WHAT TO DO
For the entries below, the result should be an exact transcription of the lines from the one with "line: (753, 407)" up to and including the one with "line: (1385, 1456) -> (1680, 1643), removed", and only those.

EXERCISE DATA
BEGIN
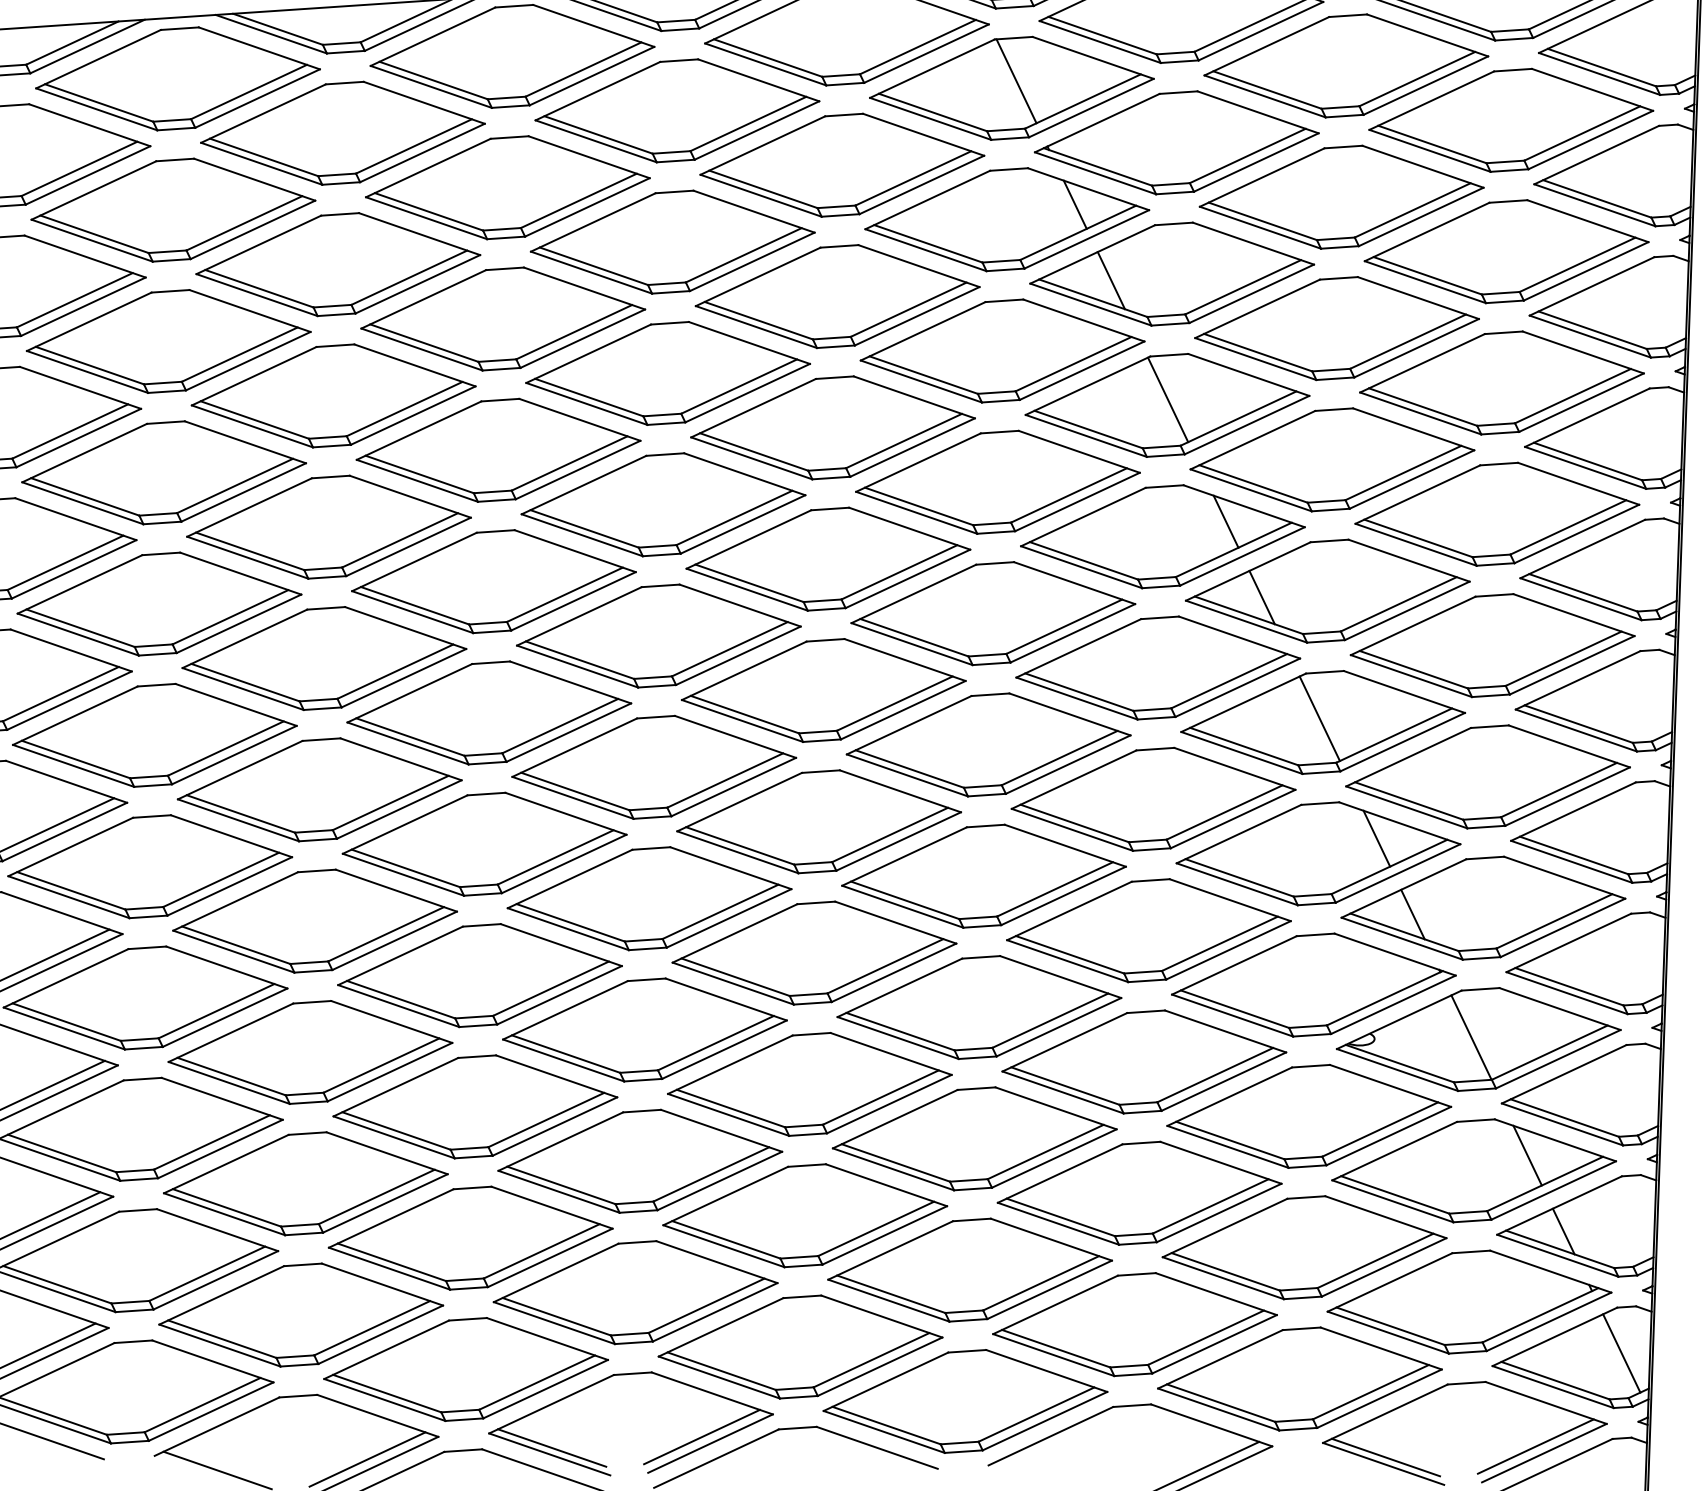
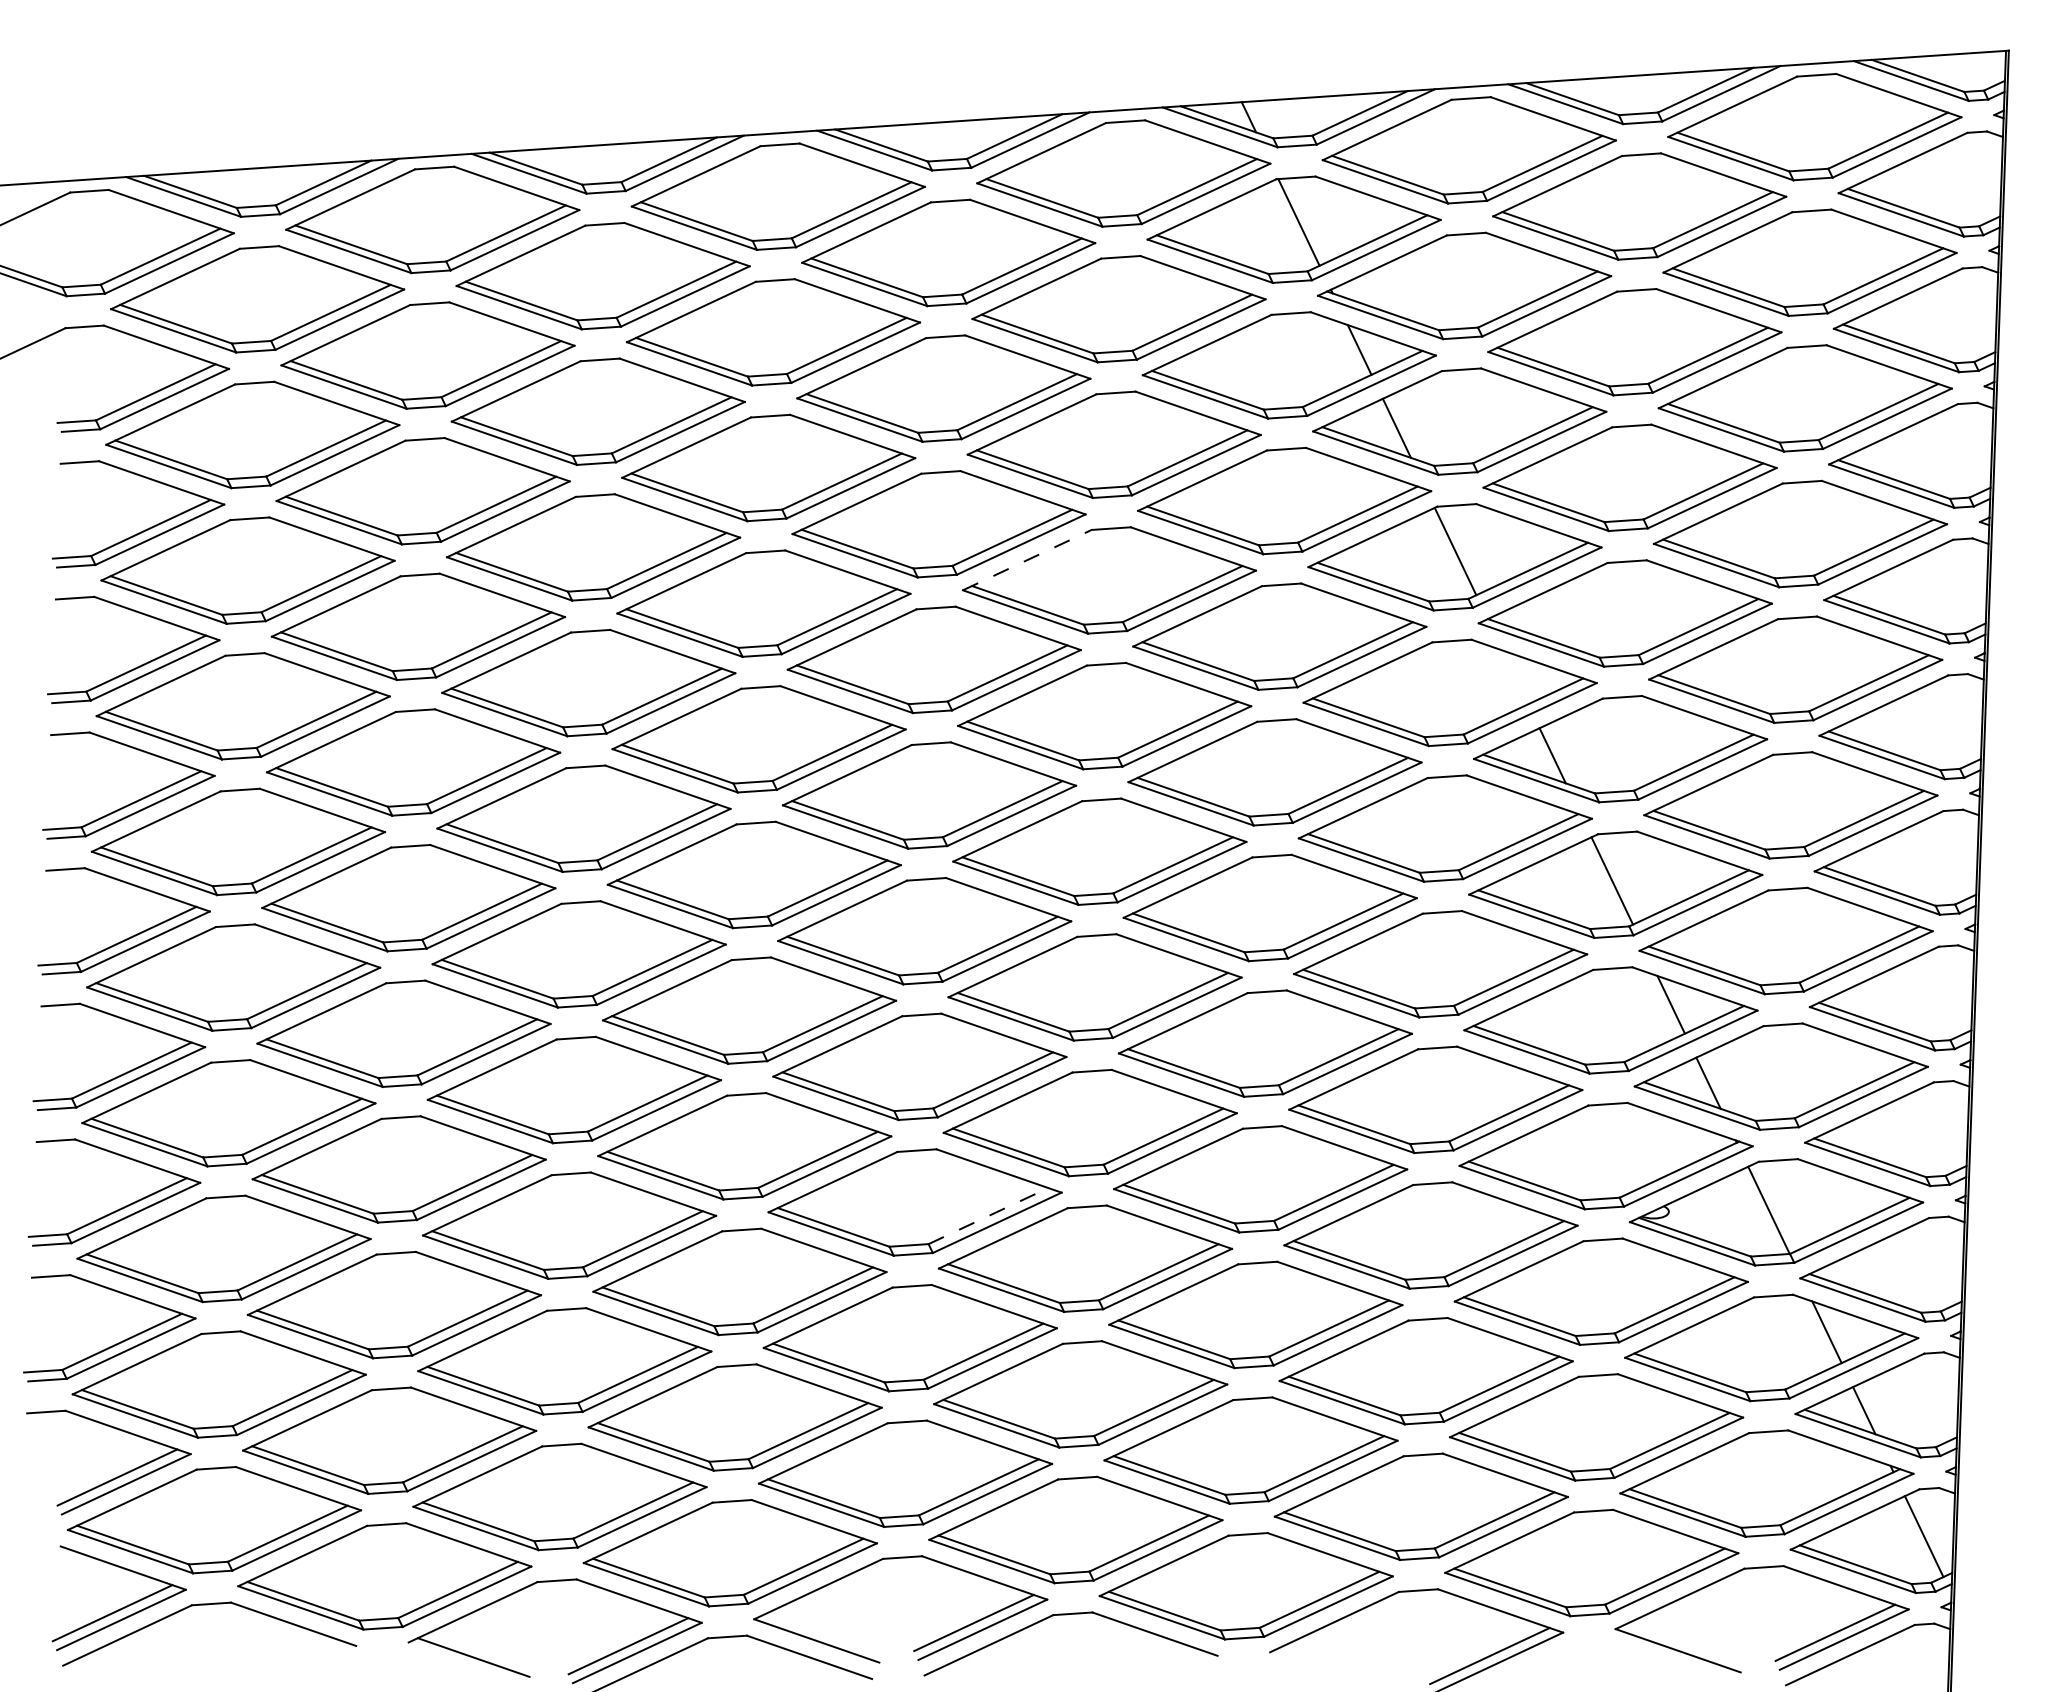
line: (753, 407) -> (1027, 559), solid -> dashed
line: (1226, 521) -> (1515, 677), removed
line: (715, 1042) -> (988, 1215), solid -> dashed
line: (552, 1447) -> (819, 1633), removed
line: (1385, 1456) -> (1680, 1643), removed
END
BEGIN
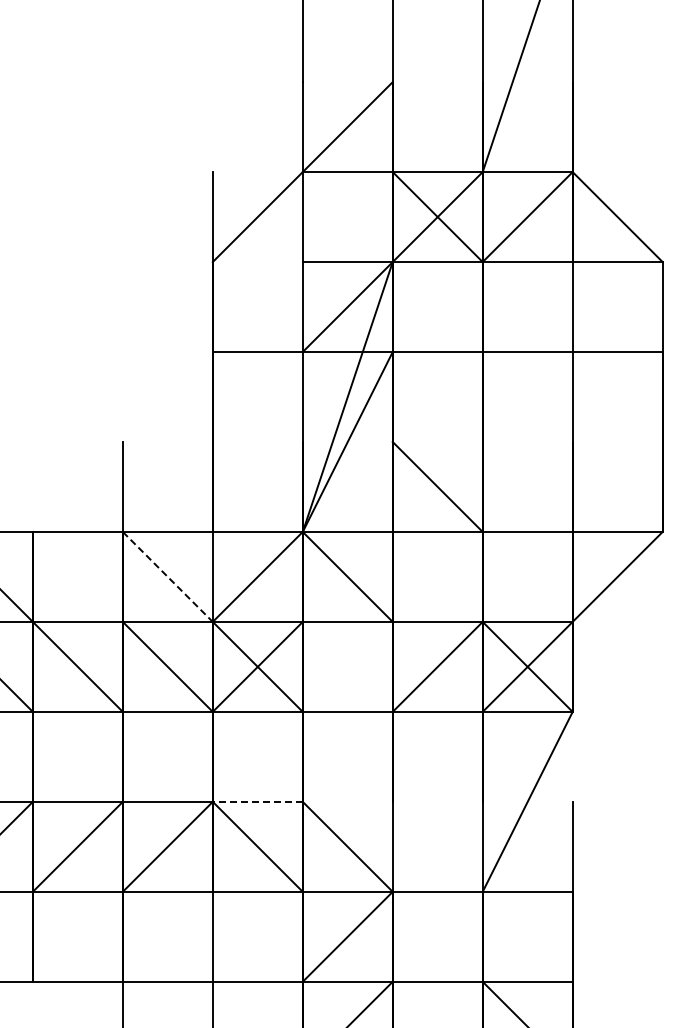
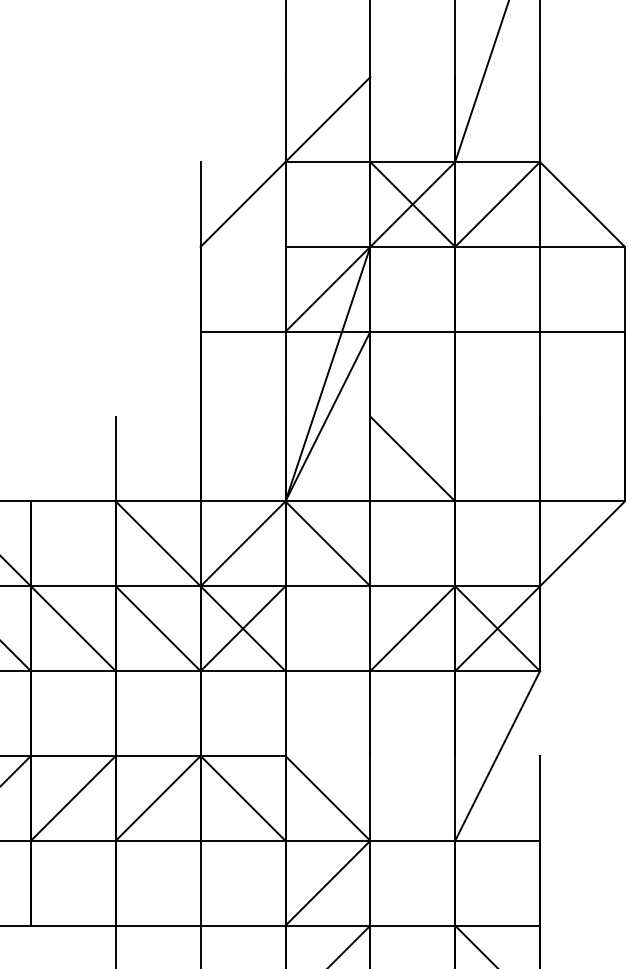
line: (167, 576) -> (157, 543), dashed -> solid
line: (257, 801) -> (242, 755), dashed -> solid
END
SOLUTION FOR THIS TASK
line: (753, 407) -> (1027, 559), solid -> dashed
line: (1226, 521) -> (1515, 677), removed
line: (715, 1042) -> (988, 1215), solid -> dashed
line: (552, 1447) -> (819, 1633), removed
line: (1385, 1456) -> (1680, 1643), removed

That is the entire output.